Op 5 februari 2024 heeft de Rechtbank Midden-Nederland uitspraak gedaan in een verzetprocedure van een opposant tegen een eerdere uitspraak van de rechtbank van 22 september 2023. In die eerdere uitspraak werd het beroep van de opposant niet-ontvankelijk verklaard, omdat er geen tijdige beslissing was genomen op zijn Woo-verzoek. De opposant heeft tegen deze uitspraak verzet aangetekend, waarbij hij betwistte dat hij de aangetekende nota voor het griffierecht had ontvangen en stelde dat er geen 'niet-thuis bericht' was achtergelaten. Hij voerde aan dat hij een 'Nee-Nee-sticker' heeft, waardoor hij nauwelijks post ontvangt, en dat hij direct na ontvangst van de reguliere post nota het griffierecht alsnog heeft betaald.

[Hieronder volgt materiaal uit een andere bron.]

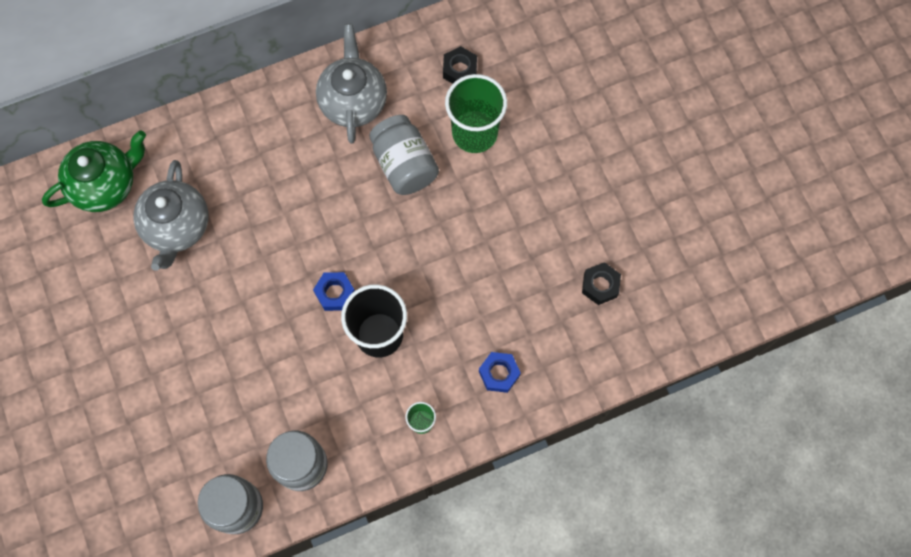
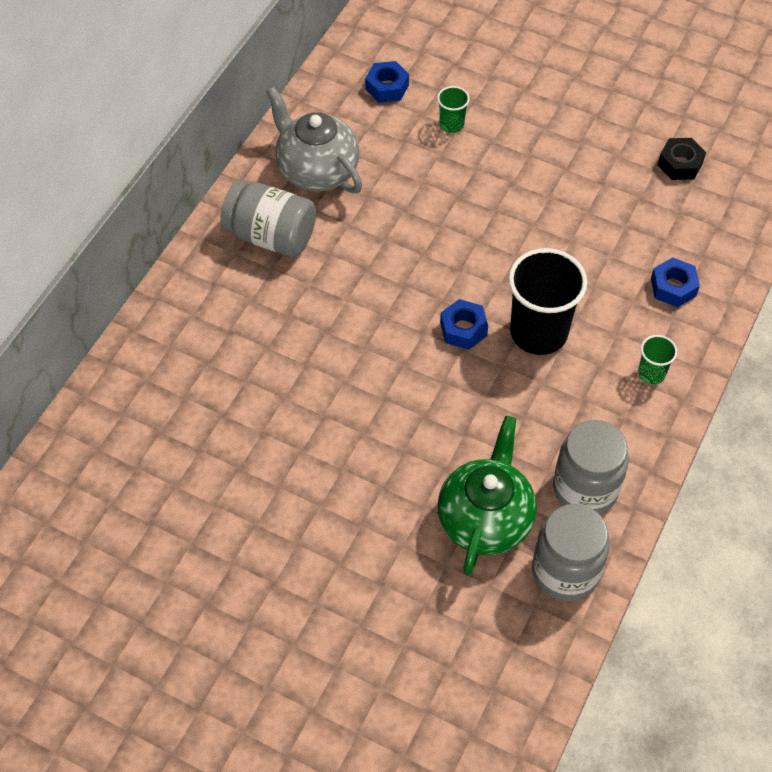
camera: 40 degrees left, 15 degrees down
(106, 184) = (142, 397): green teapot -> green teapot (485, 519)
(177, 227) = (254, 382): grey teapot -> none
(404, 165) = (416, 188): grey jar -> grey jar (271, 236)
(460, 70) = (387, 87): black nut -> blue nut
(474, 133) = (451, 124): green cup -> green cup, size x0.47

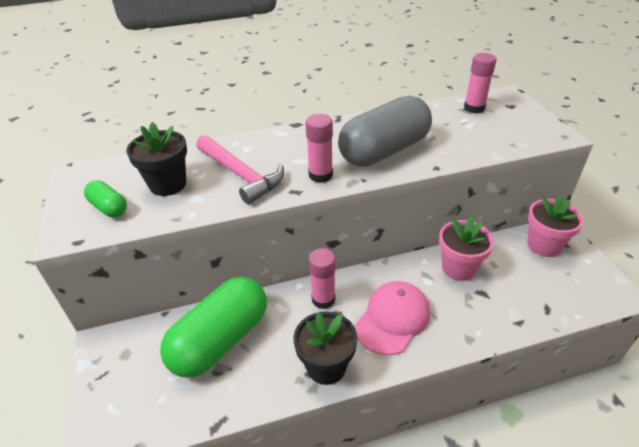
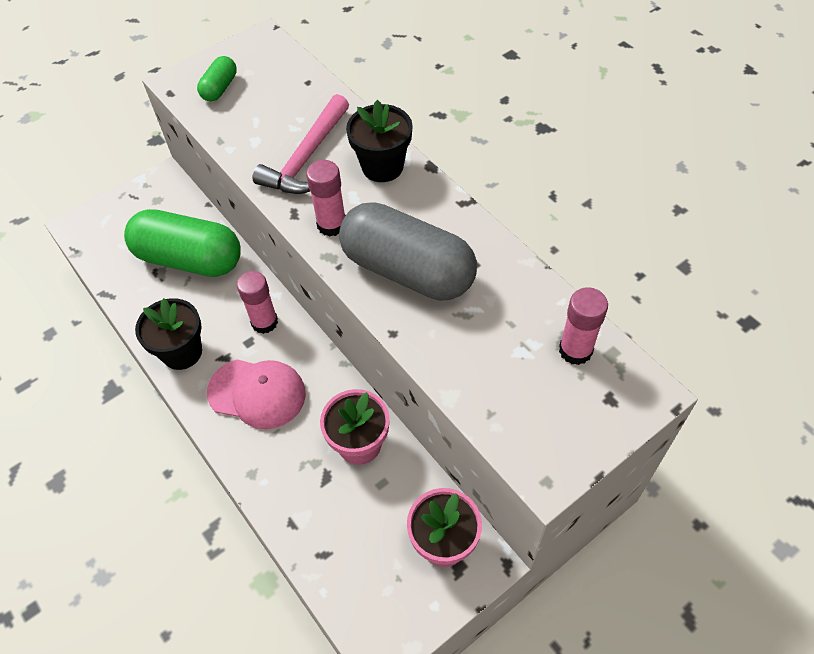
camera: 70 degrees right, 15 degrees up
(168, 184) = (269, 110): black flower pot -> black flower pot (382, 166)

De rechtbank heeft in deze verzetprocedure de eerdere uitspraak beoordeeld en geconcludeerd dat er twijfels zijn over de bezorging van de griffierechtnota door PostNL. De rechtbank was van mening dat, gezien de recente problemen met de bezorging van aangetekende post en de toelichting van de opposant, niet met zekerheid kon worden vastgesteld dat de griffierechtnota daadwerkelijk was bezorgd. De rechtbank heeft daarom het verzet gegrond verklaard, wat betekent dat de eerdere uitspraak van 22 september 2023 vervalt. De rechtbank zal de behandeling van het beroep voortzetten en de opposant ontvangt hierover nog bericht. Er is geen sprake van een vergoeding van proceskosten.
Deze uitspraak is gedaan door rechter R.J.A. Schaaf, in aanwezigheid van griffier P.W. Hogenbirk, en is openbaar uitgesproken op 5 februari 2024.